Governo quer recriar imposto sobre combustíveis

  • Por Jovem Pan
  • 26/11/2014 12h14

Que coisa, hein, Reinaldo? Em vez de cortar gastos, o governo quer recriar um imposto sobre combustíveis, é isso?

Essa Dilma Rousseff… Nesta terça, ficamos sabendo que a “represidenta” pretende dar uma freada nas generosidades do BNDES, diminuindo, na prática, o seu peso no financiamento da economia. Já não era sem tempo, não é mesmo? Afinal, o governo pega dinheiro do mercado a 11,25%, transfere parte da bufunfa para o banco, que o empresta a 5% a alguns escolhidos. Mas todos pagam a conta. Uma lindeza! Nesta quarta, mais uma notícia a revelar um governo nas cordas. Dilma vai, na prática, elevar o preço dos combustíveis, mas, desta feita, não para diminuir o rombo da Petrobras, mas para diminuir o rombo do… governo. E como será feito? Com a volta do imposto, chamado eufemisticamente de “contribuição”.

A Folha informa que, no pacote de medidas para minorar os descalabros das contas públicas, Guido Mantega incluiu a volta da Cide (Contribuição de Intervenção no Domínio Econômico). A cobrança, estima o governo, pode arrecadar até R$ 14 bilhões. O Planalto também está de olho, informa o jornal, no seguro-desemprego, abono salarial e pensão pós-morte; os dois primeiros itens atingem cerca de R$ 45 bilhões por ano.

A presidente Dilma esteve nesta terça com Joaquim Levy e Nelson Barbosa, futuros ministros da Fazenda e do Planejamento, respectivamente. A intenção é fechar um conjunto de medidas que seriam divulgadas junto com a oficialização da nova equipe. Mantega deve passar o bastão na segunda, mas se despede já na sexta. Ufa! Já não era sem tempo.

Voltar a cobrar a Cide corresponde a tentar reequilibrar as contas aumentando imposto, em vez de cortar gastos. Dilma certamente sabe que não é uma medida simpática, o que evidencia o desespero do governo. Mas aguardemos o conjunto de medidas para saber se a lógica abraçada será mesmo a de bater um pouco mais a carteira da sociedade em vez de o governo passar a gastar de forma mais responsável.

PINGO FINAL:

O meu Pingo Final desta quarta começa com uma interrogação.

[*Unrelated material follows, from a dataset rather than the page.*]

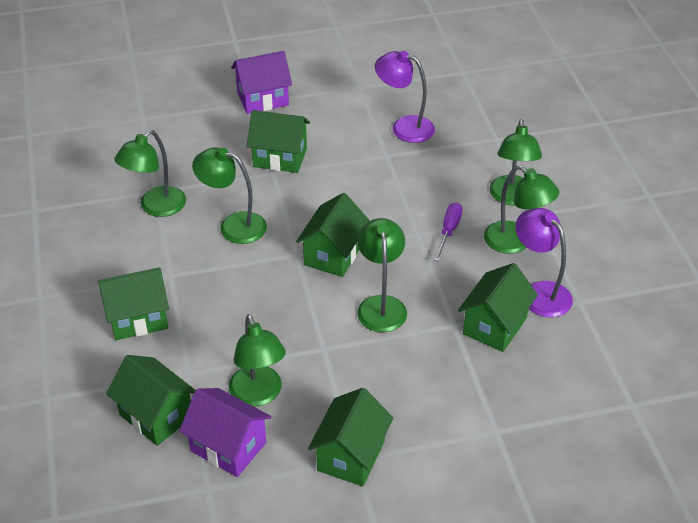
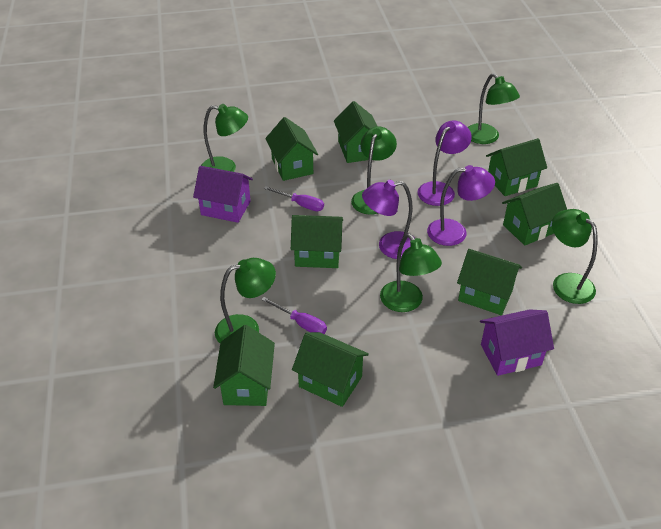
green house: 6 -> 8
purple lamp: 2 -> 3
purple screwdriver: 1 -> 2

Para onde vai o governo Dilma? Até agora, vimos a presidente da república aplicar, de forma sistemática, as medidas que, “malévolamente” a candidata Dilma afirmava pertencer ao cardápio de intenções de seu adversário. Reajustou as tarifas de energia, elevou o preço dos combustíveis, pretende reduzir o peso do BNDS no financiamento da economia e, ficamos sabendo hoje, prepara a volta de um imposto sobre combustíveis, o que certamente elevará o preço do produto.

Para conduzir a economia, Dilma substitui a tolerância com a inflação de um Guido Mantega, por um severo administrador do caixa, que é Joaquim Levy. Na Agricultura o nome dado como certo é o de Kátia Abreu (PMDB-TO), que não compartilha, felizmente, de alguns dogmas da esquerda petista no que diz respeito a produção agropecuária. Já para a Secretaria Geral da presidência, o escolhido deve ser Miguel Rossetto, que pertence à uma corrente de esquerda do petismo. Um besouro voa, ouvintes! Mas ele voa ali, no limiar das leis da aerodinâmica. Voa daquele jeito, pesadão, desengonçado, aterrissando sempre num tombo…

Como Dilma vai conciliar responsabilidades das contas públicas, com os amanhãs sempre sorridentes prometidas pelo PT, mais as pressões da esquerda de seu partido como se os fundos do caixa não tivessem fundo? Não sei!, tem cara de voo de besouro. Sai do chão, mas não custa muito… catapimba!